-Oh! that I might repose on Thee! Oh! that Thou wouldest enter into my heart, and inebriate it, that I may forget my ills, and embrace Thee, my sole good?
- 谁能使我在你的怀抱中安息?谁能使你在我的心灵中着陆,令我快活,让我忘却忧愁,让我拥有你并把你作为我唯一的至为珍贵的宝物?

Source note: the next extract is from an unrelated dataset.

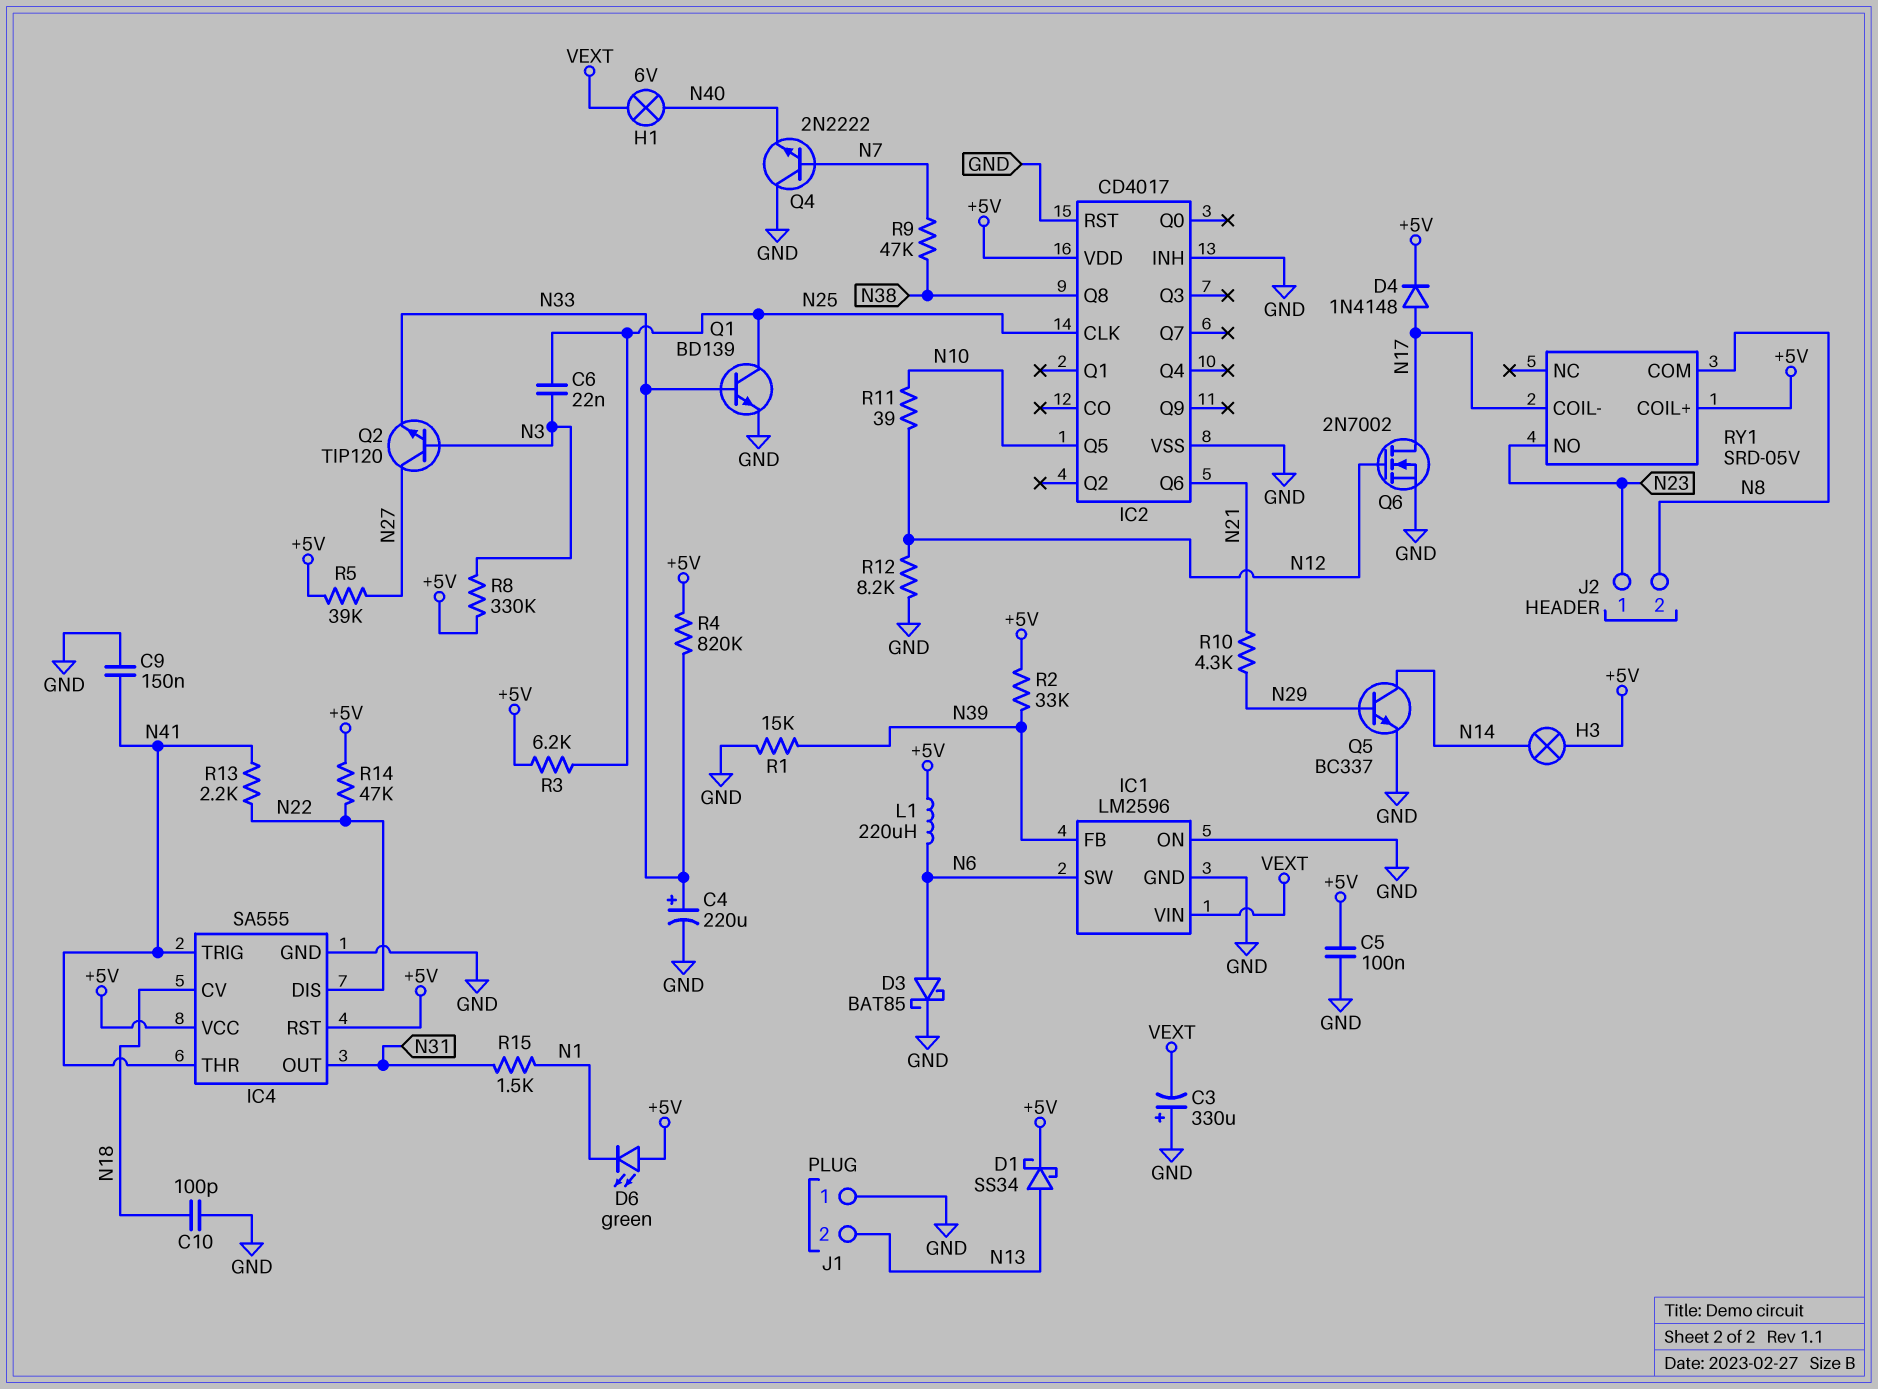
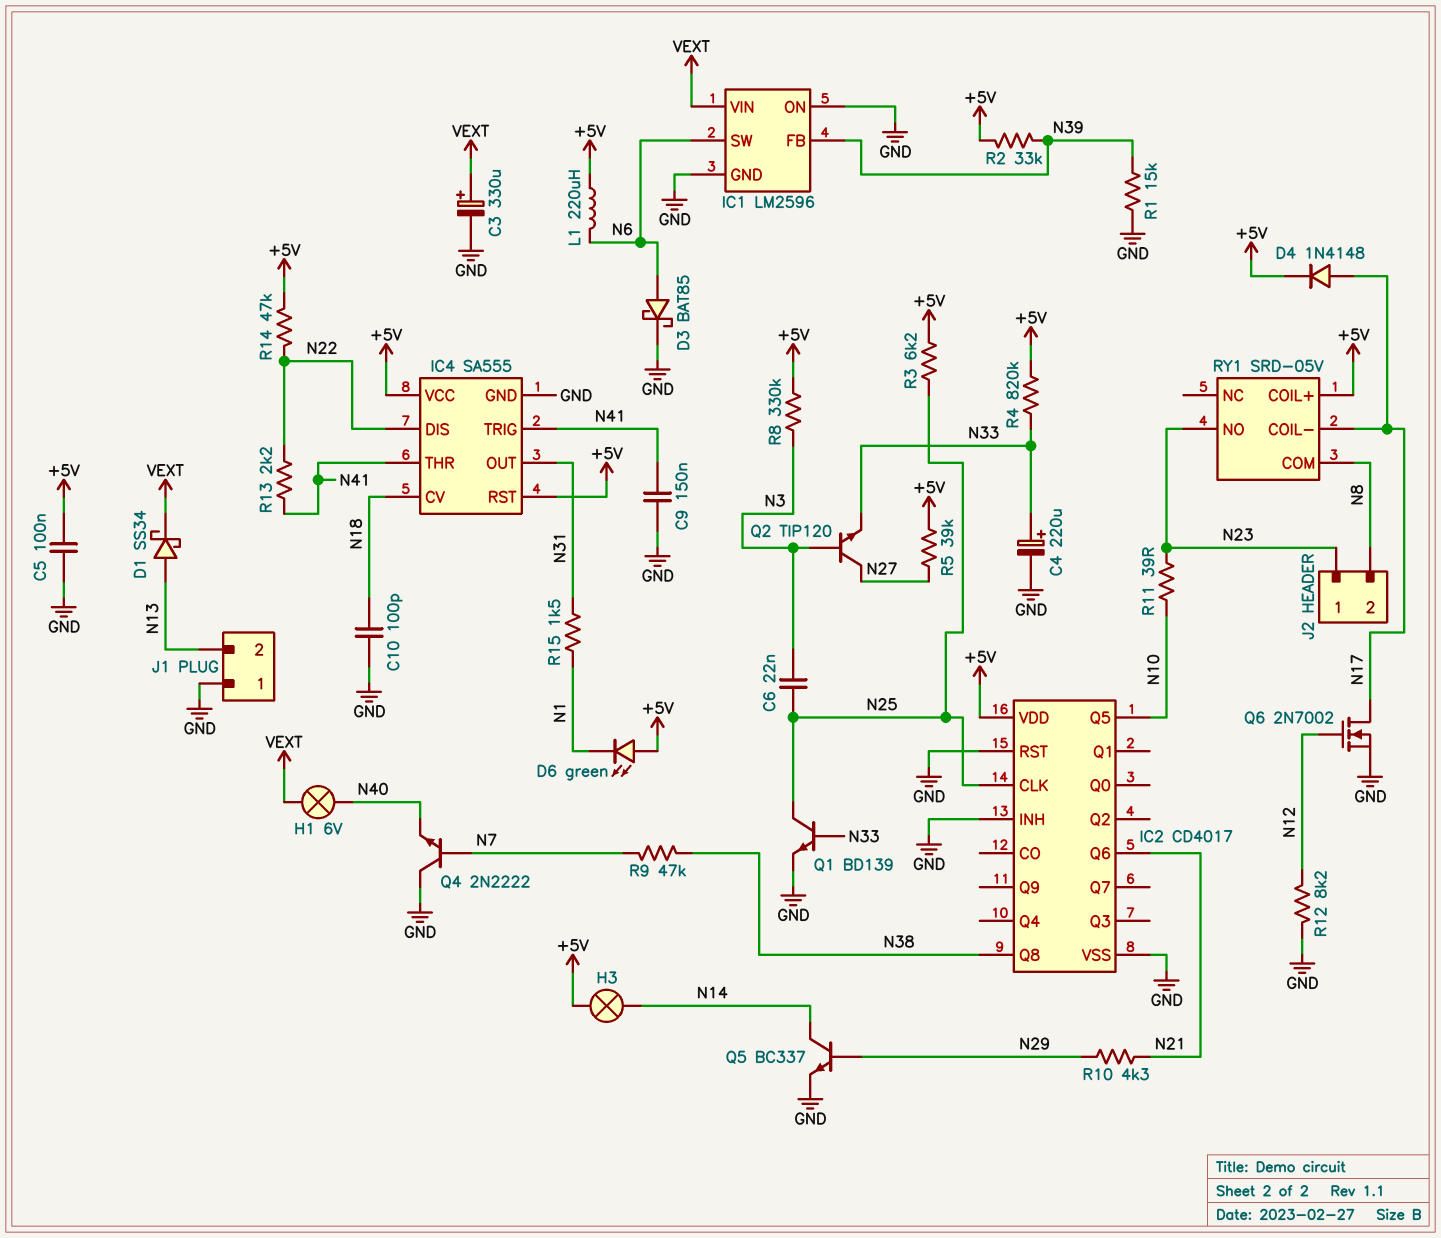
C3: 330uF (plus GND, minus VEXT) -> 330uF (plus VEXT, minus GND)
D1: schottky SS34 (A N13, K +5V) -> schottky SS34 (A N13, K VEXT)
R11: 39 (N10, N12) -> 39 (N10, N23)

————Confessions of St.Augustine
————圣奥古斯丁《忏悔录》
逃离,疯狂的逃离。为什么?为什么还要缠上我?挣扎着,如同海水淹没。哭泣着。哭泣着,被纠缠;哭泣着,被侵犯。
清晨的到来拯救了床上的程小时,满脸泪水,下身湿漉的不堪启齿……身体蜷缩,无声地抽泣。为什么,为什么要缠上我呢?是的,这是一个被恶灵缠身的可怜人。
“哦,我亲爱的孩子!你还在被恶灵纠缠吗?我记得我有给大祭司密电,耶路撒冷的驱魔师没有到你的家里吗?”神父怜爱地看着程小时,轻声询问。

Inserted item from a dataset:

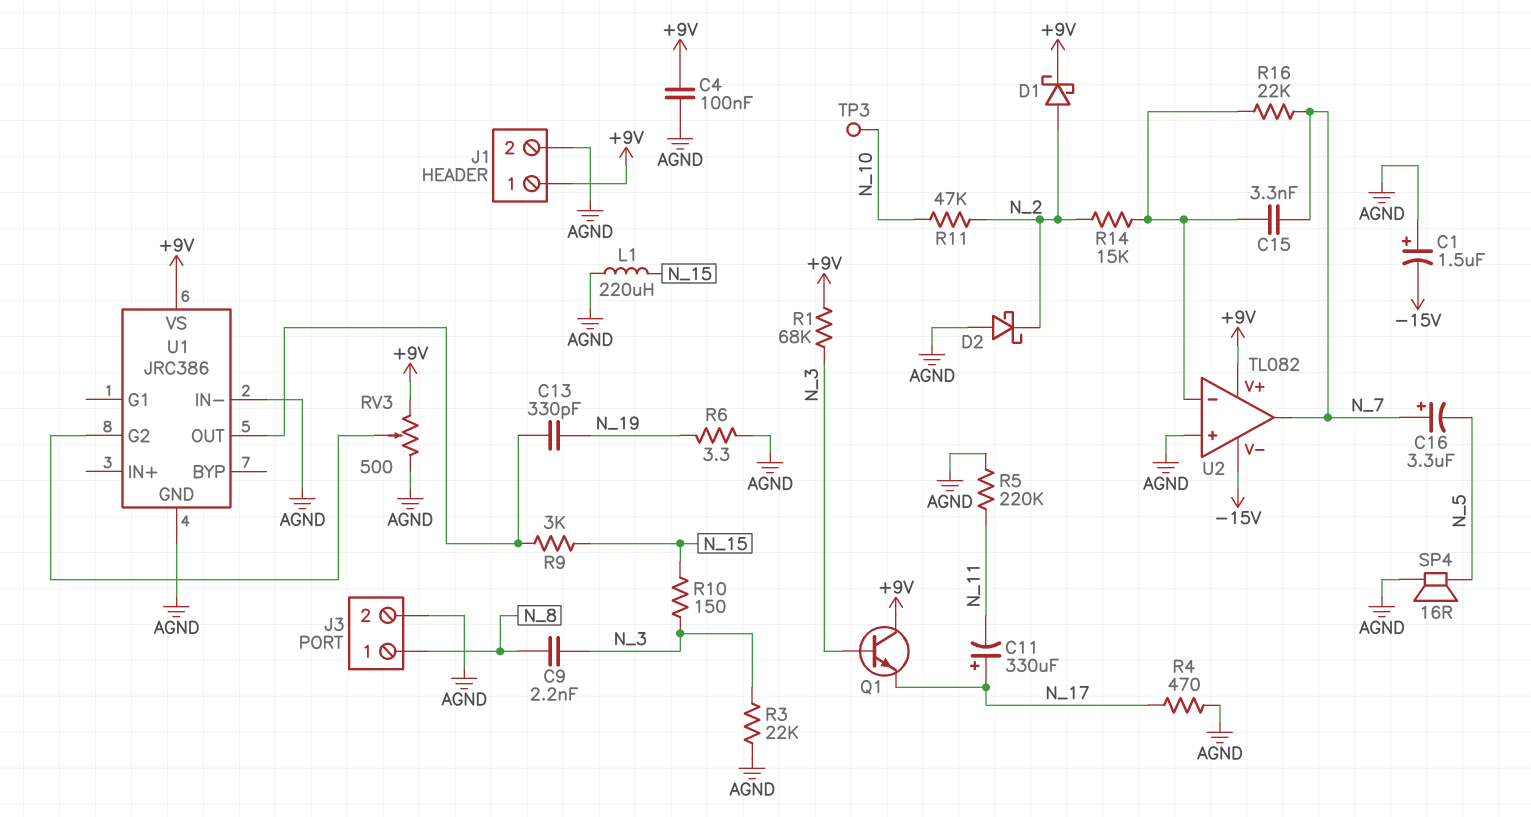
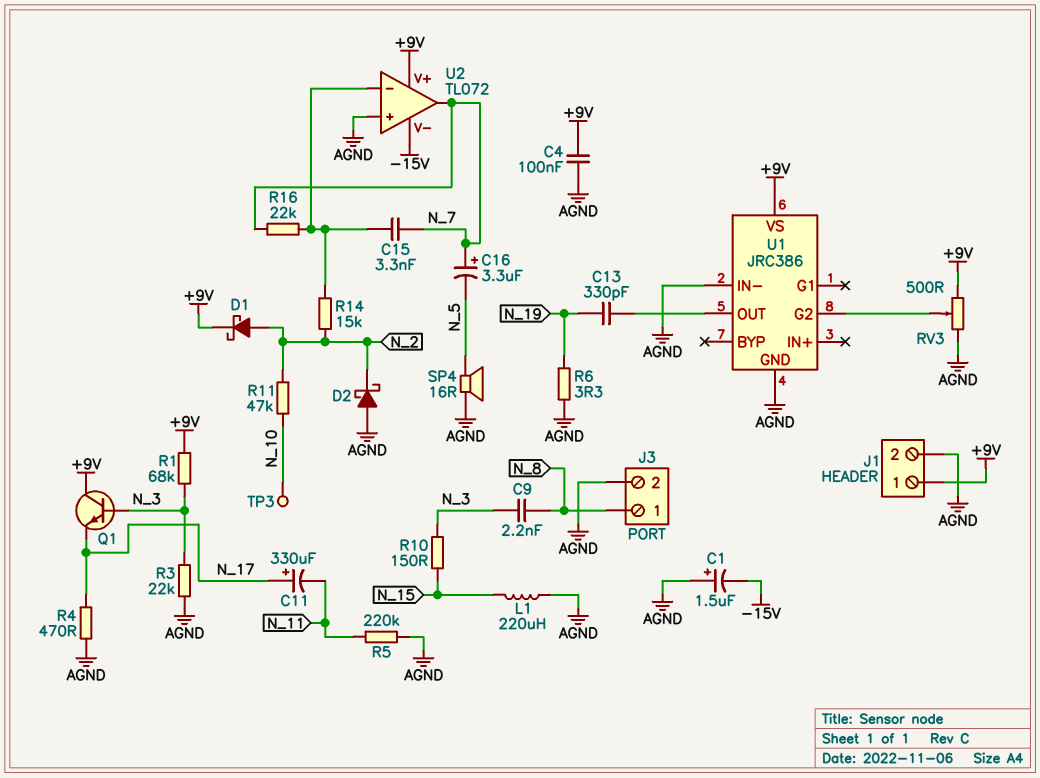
R9: 3k (N_15, U1/OUT) -> none
U2: TL082 -> TL072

眼下的青紫和眼里的血色告诉外人,自己的主人最近身体有多么糟糕。程小时疲惫地说:“克莱因神父,驱魔师们有去到我的家里,但……他们没有发现一丝邪恶的气息……他们认为我欺骗了您!说是我的心理问题!我并没有疯,克莱因神父!”崩溃渐渐侵入,程小时的话语越来越大声尖锐,做礼拜的人们都禁不住回头看向门口。

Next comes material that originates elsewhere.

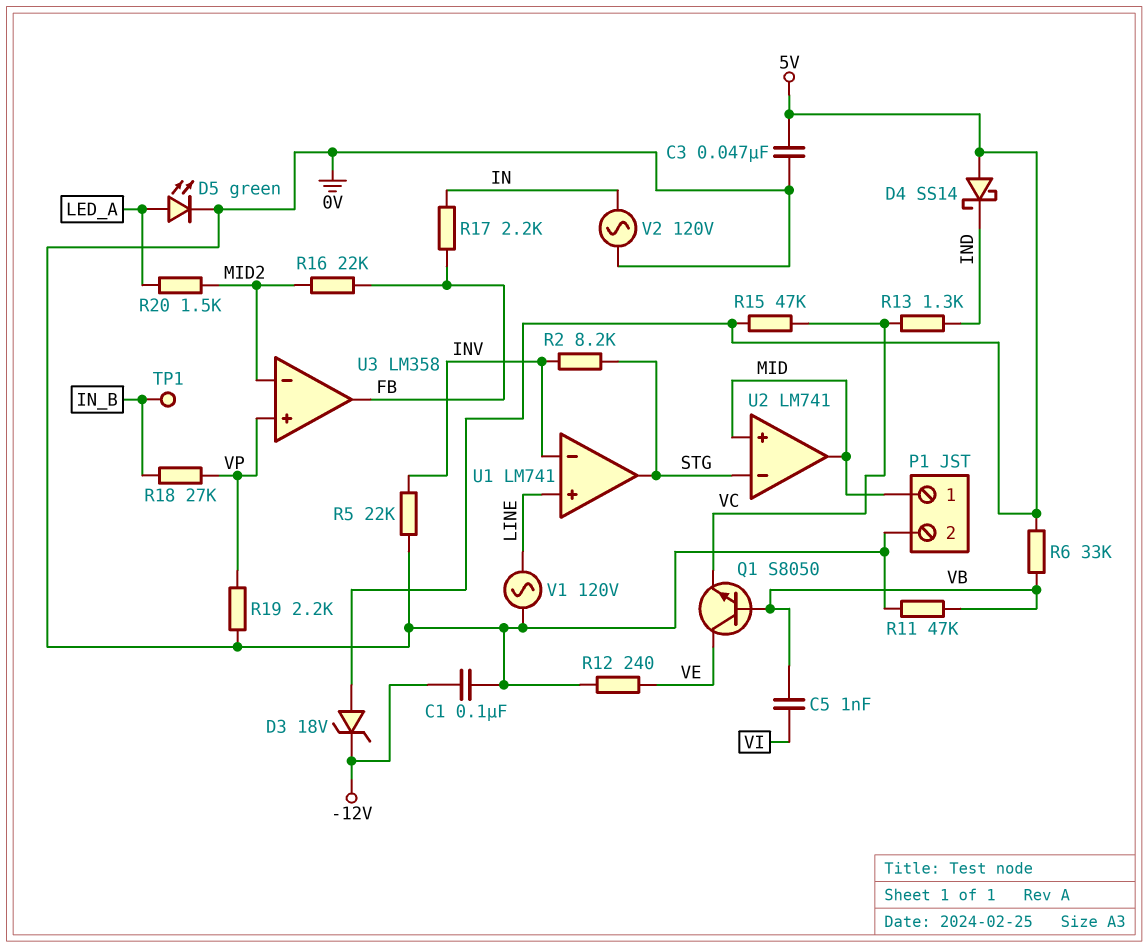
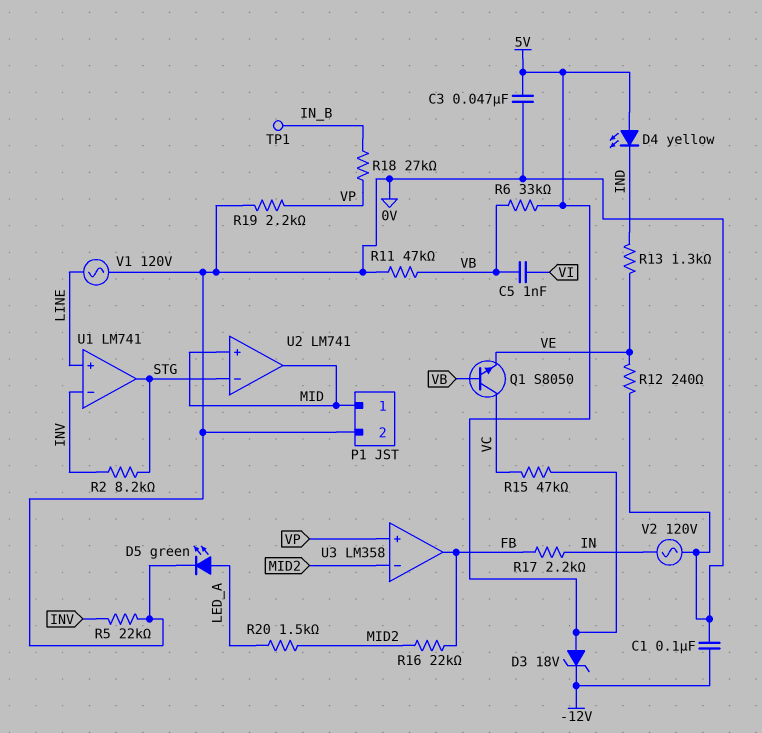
D4: schottky SS14 (A 5V, K IND) -> LED yellow (A 5V, K IND)
Q1: NPN S8050 (B VB, C VE, E VC) -> NPN S8050 (B VB, C VC, E VE)
R13: 1.3k (IND, VC) -> 1.3k (IND, VE)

神父将这可怜的孩子抱进怀中,轻手拍着对方颤抖消瘦的肩。轻轻低语:“我的孩子,主会保佑你的!一切都会好的,一切都会过去的……”
深夜将至。冰冷再度降临,不安的眸子缓缓闭上,滑落的泪滴带着不甘……
“啊……唔呜……”皱紧眉,撕扯着床单,无力地挣扎扭动。颈间的一阵疼痛,仿佛被人啃噬过留下一片青紫。冷湿的气息顺势而下,打转在腹部的凹陷处,冰冷的唇舌舔弄进出,模仿着色情的性交。
冰冷无情地侵入体内,寒意撞击那温暖的柔软,程小时不由颤抖,泪水如同断了线的风筝不停落下打湿了床单。疼吗,疼。冷吗,冷。寒意刺骨和疼痛快感从下身传至大脑里的中枢神经,神经反应又传导至神经末梢,身体掩饰不住的兴奋颤抖。被其调教一个月的身体,很好的取悦了无形的主人,仿佛给予奖励般,那位主人低头为那可怜的小东西服务……
“唔……冷,别……”挣扎踢踹的腿被人握住脚踝牵制住,双腿被迫张开很大的角度。冰冷滑腻的触感让暖流聚集,冰火两重天,让人迷失了神志。
被刺骨冲撞进最深处的温暖,紧捂嘴唇的手无力脱落,呻吟叫溢出。快乐、冰冷、燥热、无力、憎恨在脑海里肆意,贪婪的身体却更喜欢被人如此对待,疯了。表里不一,如同精神分裂了般。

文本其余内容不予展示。